More reasons to be suspicious of the Starbuck initiative: Both Oprah Winfrey and Jon Bon Jovi saluted it on her show.

The screwiest of the do-good campaigns is "The Responsibility Project" from the Liberty Mutual Insurance Company. It probably won't ring a bell unless you've seen its TV commercials, in which viewers are implored to do the right thing for a stranger (picking up a shard of broken glass at a fairground, yanking a fellow pedestrian out of the path of an oncoming car, etc.). For more of this easy treacle, I encourage you to view the "Films" section of the company's Web site for vignettes about a slacker who suddenly grows up, a broken chair's odyssey in an office, and the crisis averted at a lighthouse.

The films don't stink. What stinks is Liberty Mutual's exploitation of our goodness. What I want from my insurance company is low premiums and good service, but that's not what Liberty Mutual wants to sell me.

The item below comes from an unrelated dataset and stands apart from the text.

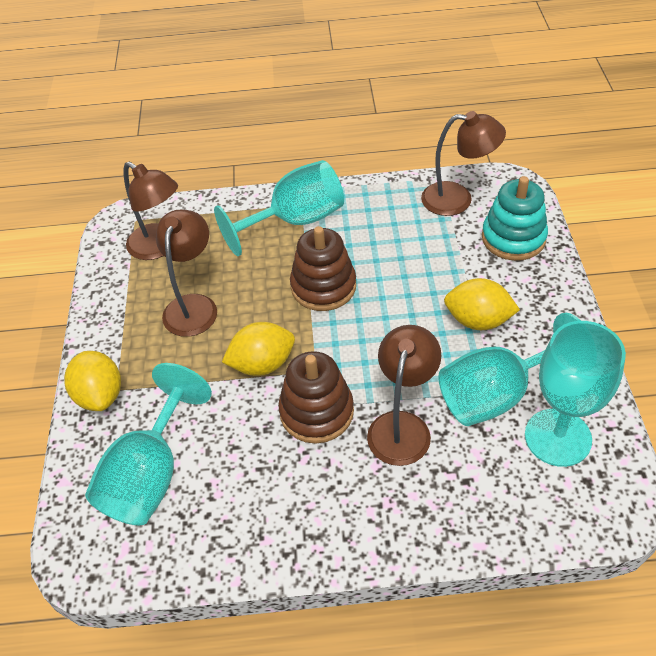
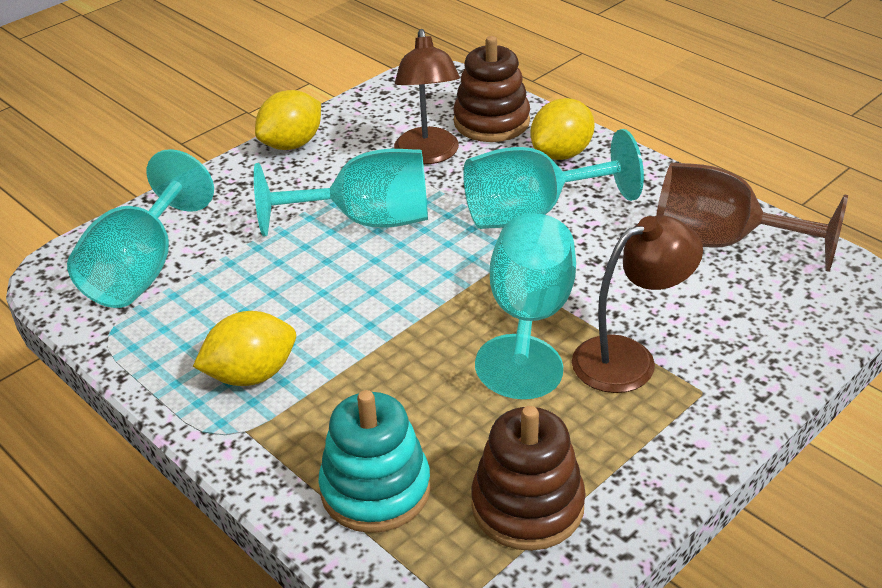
brown goblet: 0 -> 1
brown lamp: 4 -> 2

It wants me to believe that "Liberty Mutual is all about doing the right thing," to crib from the project's Web site, which also brags that its executives serve on boards (Boston Ballet, Bentley College, Big Brothers, Big Sisters, Red Cross, and others) and that the company funds a golf tournament, and underwrites the Fourth of July celebration in Boston, and sponsors a firefighter award, and gives to a PBS history program, and more and more.

That's wonderful, but all those good works hardly distinguish Liberty Mutual from hundreds of other companies, or dozens of other insurers who are as much into responsibility as Liberty Mutual. What insurance company isn't? The more responsible people are, the fewer claims that will be filed and paid out. At Liberty Mutual, responsibility is just code for "let's make more money."

Liberty Mutual Insurance Co. has already parlayed Obama's inaugural speech, laden as it was with references to "responsibility," into a Web site film. I found Obama's speech as irksome as any corporate homily because he, too, can't bring himself to specifics when talking about a "new era of responsibility."

Like some Madison Avenue pitchman, there Obama was on the steps of the Capitol, yapping platitudes about "duties to ourselves, our nation, and the world, duties that we do not grudgingly accept but rather seize gladly." Did he hint at the particulars? If this president thing doesn't work out, he and his speechwriting team should consider advertising.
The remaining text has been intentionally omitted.